Comprehensive breakdown of all investment rounds, pricing terms, and vesting schedules
Key questions and answers about Nexus tokenomics.
Nexus token distribution allocates 100,000,000,000,000 NEX across 3 primary stakeholder groups:
NEX uses variable cliffs and vesting schedules that change depending on the allocation:
60% of the total supply (60,000,000,000,000 NEX) is unlocked at TGE, with the entire unlock going to Foundation.
Nexus has a total supply of 100,000,000,000,000 NEX, of which 60,000,000,000,000 NEX (60% of total) is currently circulating.
Total length of the full Nexus emission schedule is 3 years, with 60.00% released in Year 1, while the remaining 40.00% is released over the following 2 years.

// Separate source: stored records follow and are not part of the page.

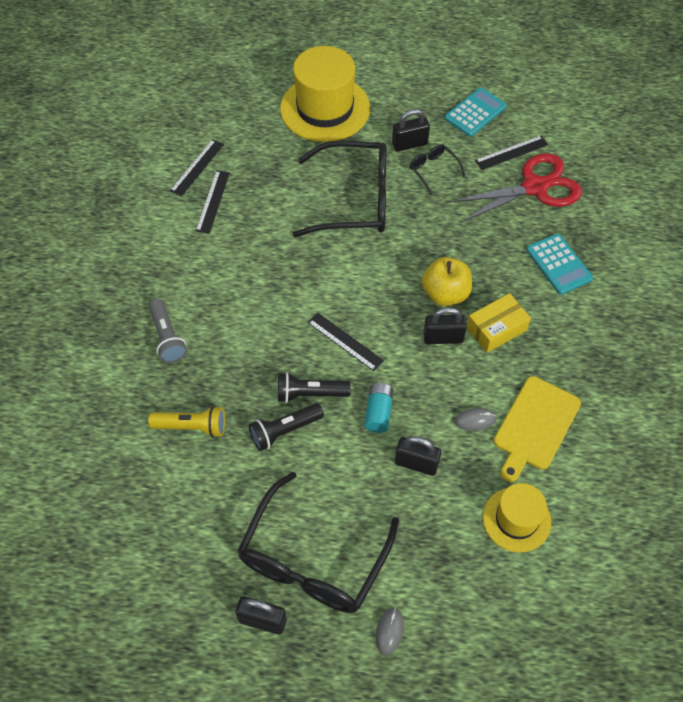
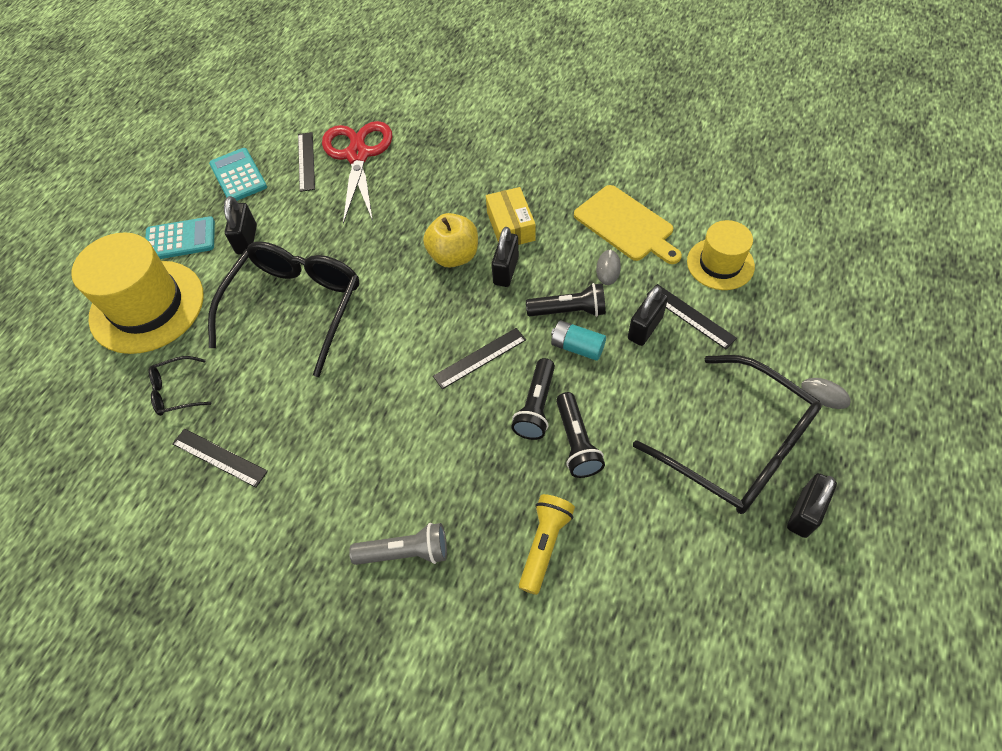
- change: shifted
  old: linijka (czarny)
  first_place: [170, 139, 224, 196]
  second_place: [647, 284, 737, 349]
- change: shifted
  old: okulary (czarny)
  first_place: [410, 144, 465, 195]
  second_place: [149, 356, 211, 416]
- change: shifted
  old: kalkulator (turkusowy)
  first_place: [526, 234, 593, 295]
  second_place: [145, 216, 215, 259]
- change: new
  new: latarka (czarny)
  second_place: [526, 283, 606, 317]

Nexus has 1 investor round, with the following investment price and vesting:
Nexus NEX tokenomics drives decentralized verifiable computing infrastructure focused on zero-knowledge proof generation and validation. The protocol utilizes NEX tokens to incentivize network participants who provide computational resources for proof generation, creating a distributed proving network. Token economics support prover optimization through staking mechanisms and reward distribution based on computational contributions. The modular architecture enables custom computation verification while maintaining transparency and security guarantees. NEX stakers participate in network governance and earn fees from proof generation services, establishing sustainable economics for large-scale verifiable computing adoption.